I’m going to use the neologism structuronym to describe metaphors based on features found in buildings. The –nym part signifies a name or term. The first part comes from the Latin stem -struct-, which means built. Let’s take a home tour.

By looking up, we can see the source of hit the ceiling and the negatively charged glass ceiling. We also have wage and price ceilings. And while we all live under the same roof, as it were, some of us raise the roof at times, especially when gas prices go through the roof. It’s good to have a roof over one’s head, a structure that makes it possible to shout from the rooftops (unless your tongue is stuck to the roof of your mouth), but don’t make yourself feel like a cat on a hot tin roof.

Walls seem to be a favorite way to express desperation and frustration. Thus, we may force someone to the wall, or, in a variation, drive someone to the wall. At that point, you’ll find yourself with your back to the wall or your nose to the wall, where you may bang your head against the wall, climb the wall, or run into a brick wall. If you find yourself in a hole-in-the-wall, you may encounter wall-to-wall people and discover that the walls have ears—probably belonging to that fly on the wall. If you go to the wall for your cause, you’ll be able to read the handwriting on the wall, which is sometimes off the wall. Above all else, don’t let yourself get walled in.

Looking down, you may be floored to discover that you are in on the ground floor. If you take the floor, you will have the floor to do as you wish—perhaps mop up the floor with someone. It’s enough to make you pace the floor.

If you beat a path to someone’s door or if you darken someone’s door, it may be because you’re trying to get a foot in the door or to lay something at their door. But it’s always possible that even if you go door to door, they won’t open a door for you or that they will show you the door, only to shut the door on you. They’re determined to keep the wolf from the door, hoping that he will decline and be at death’s door.
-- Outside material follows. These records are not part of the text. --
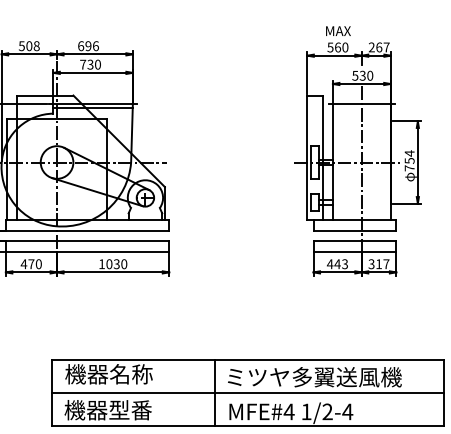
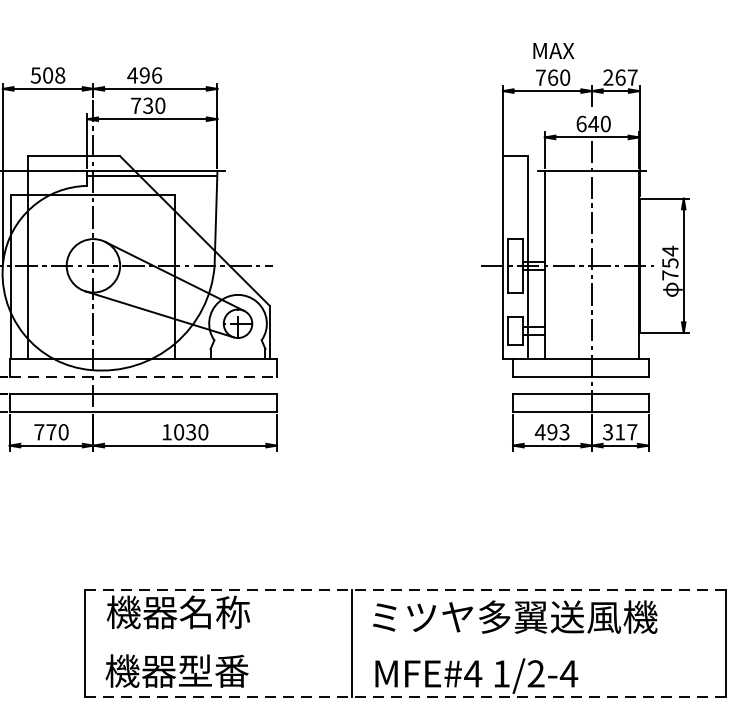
text: (80, 46) -> (131, 76), 696 -> 496
text: (330, 47) -> (540, 77), 560 -> 760
text: (359, 75) -> (588, 123), 530 -> 640
line: (87, 230) -> (143, 377), solid -> dashed
text: (23, 264) -> (38, 432), 470 -> 770
text: (337, 264) -> (552, 432), 443 -> 493
line: (248, 360) -> (406, 589), solid -> dashed
line: (247, 393) -> (404, 643), removed
line: (248, 425) -> (406, 696), solid -> dashed

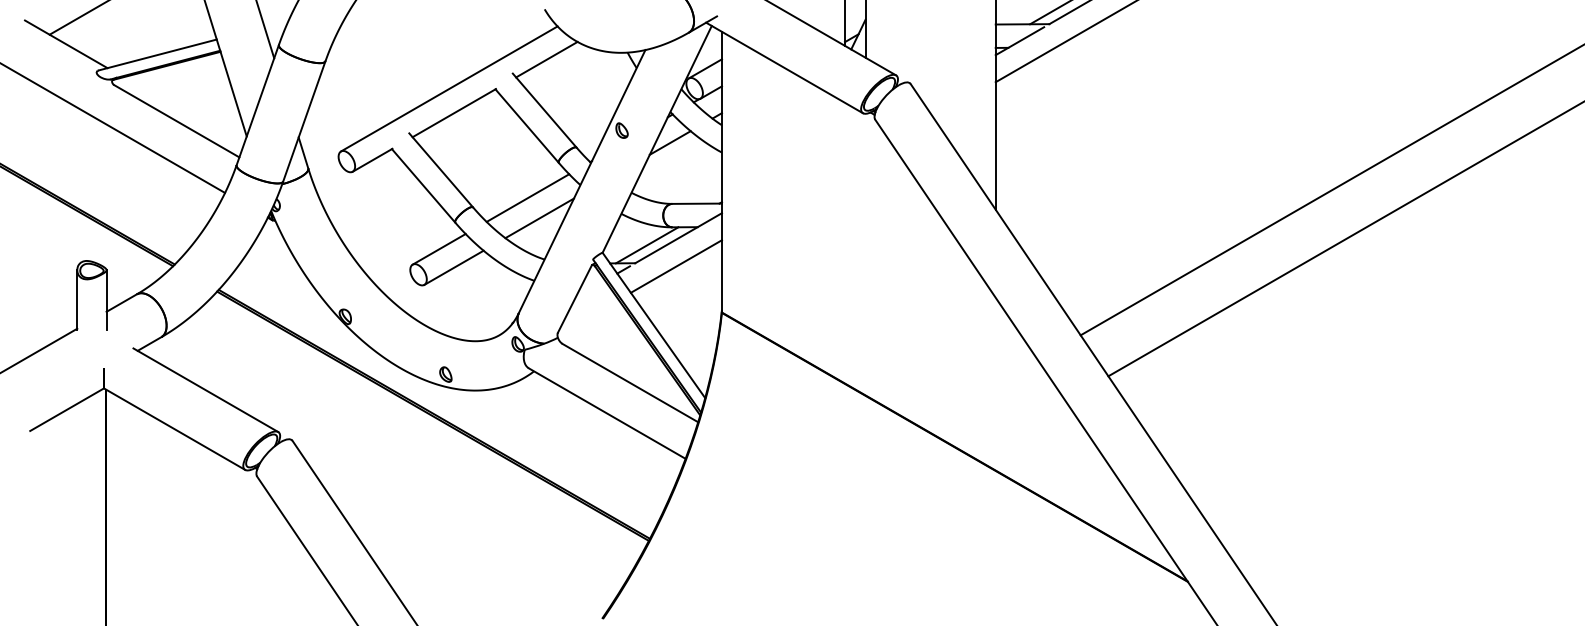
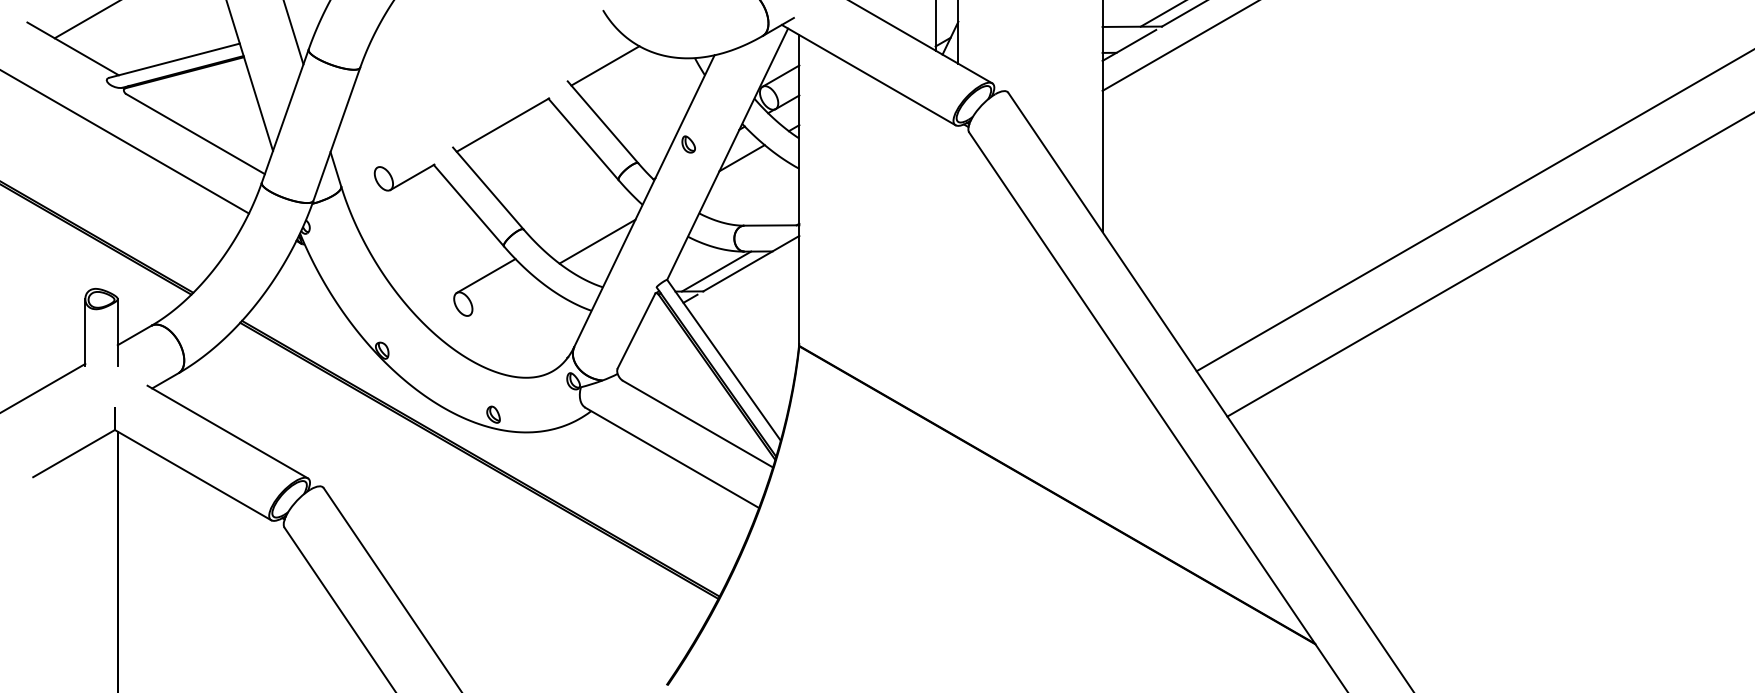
line: (449, 88) -> (497, 97), removed
line: (527, 197) -> (583, 218), removed
line: (675, 266) -> (747, 294), removed
line: (453, 267) -> (502, 296), removed

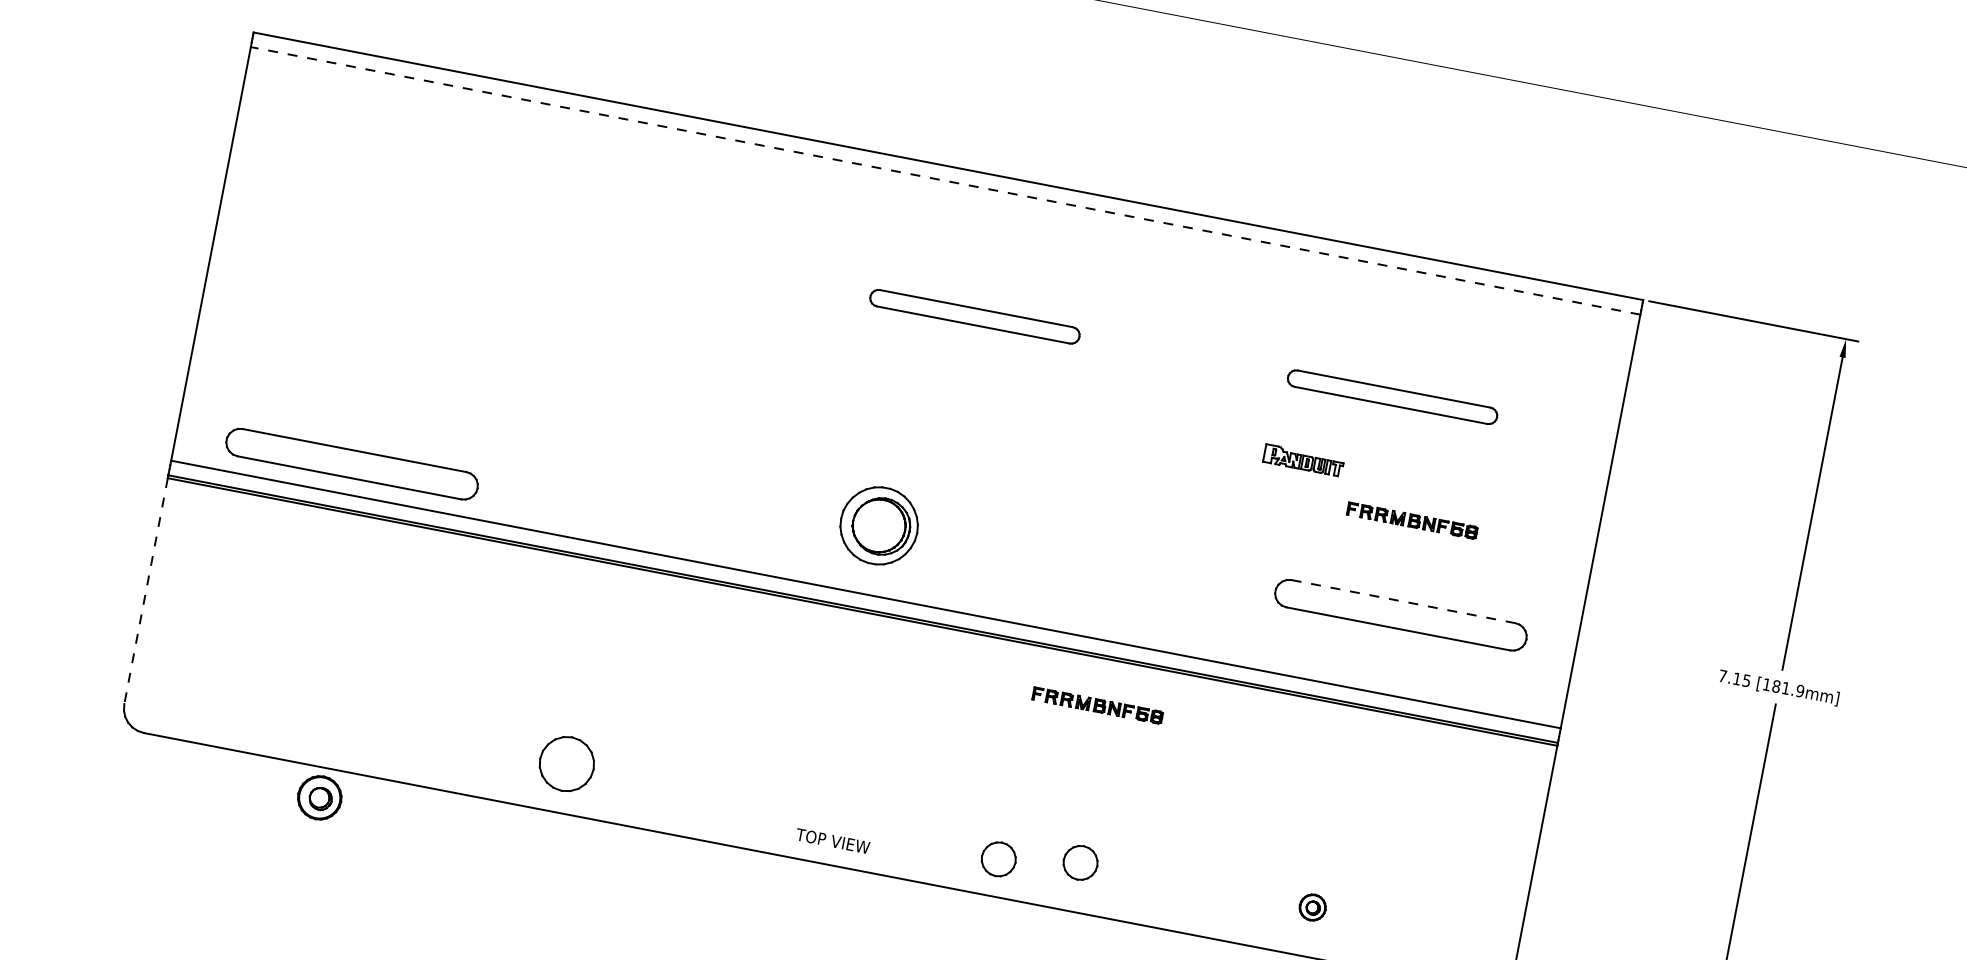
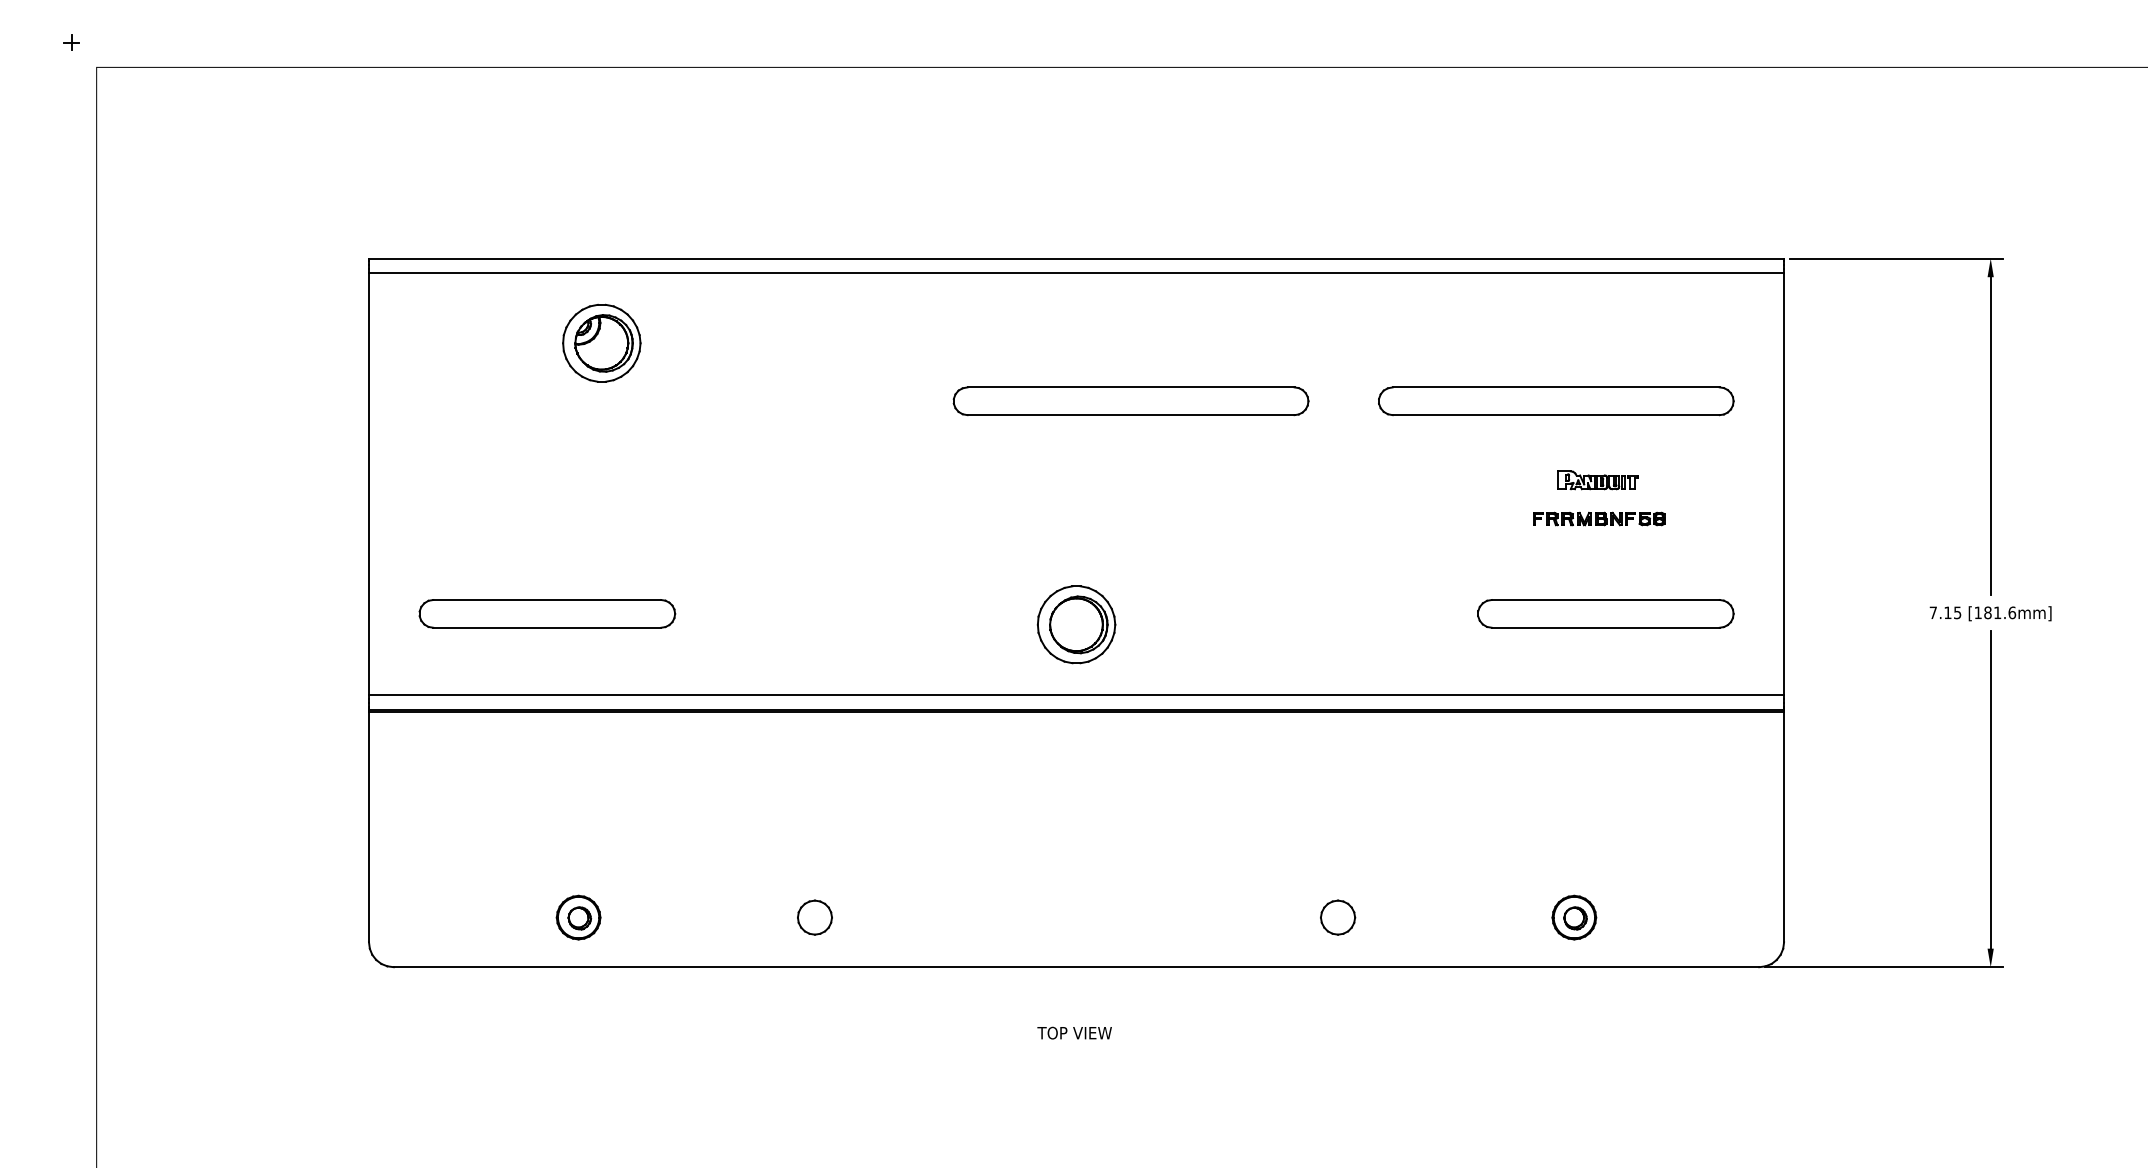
part: (466, 158) -> (601, 342), added
line: (945, 180) -> (1076, 273), dashed -> solid
part: (974, 316) -> (1130, 401), size x1.67
part: (1392, 397) -> (1556, 401), size x1.67
part: (1303, 460) -> (1597, 480), moved
part: (352, 463) -> (547, 613), moved
line: (146, 591) -> (369, 827), dashed -> solid
line: (1403, 602) -> (1605, 600), dashed -> solid
text: (1800, 690) -> (2012, 612), [181.9mm] -> [181.6mm]
part: (1098, 705) -> (1325, 759), removed
part: (566, 763) -> (814, 917), size x0.62
part: (319, 797) -> (578, 917), moved
text: (832, 840) -> (1074, 1032), moved
part: (999, 859) -> (1257, 929), removed
part: (1312, 907) -> (1574, 917), size x1.67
All of this takes place as they hide behind closed doors.

Eyes are the window to the soul (or TV the window to the world), but if you don’t see a window of opportunity, or if you miss the launch window, your hopes may all be out the window.

It’s a home truth that a man’s home is his castle, a place to make yourself at home, but a woman makes a house a home. Charity begins at home, so bringing home the bacon will drive the point home. And unless the chickens come home to roost, and until the cows come home, there may be nothing to write home about. Of course, with all those animals milling about, someone may eat you out of house and home, something that will hit close to home. So keep the home fires burning and you’ll be home free—unless nobody’s home.

If meals are on the house and you have a boarding house reach, you’ll bring the house down as people watch you munch like a house on fire. If you wish to hold an open house, you’ll have to clean house and put your house in order. If you’re playing house in a house of ill-repute, you’ll find yourself living in a house of cards. People who live in glass houses, after all . . . .

Unless you are in the cellar and don’t have enough room to swing a cat, you probably have a room with a view; perhaps you even live in an ivory tower. If you have a skeleton in the closet, you may want to come out of the closet and beard the lion in his den—unless he’s hanging from the rafters.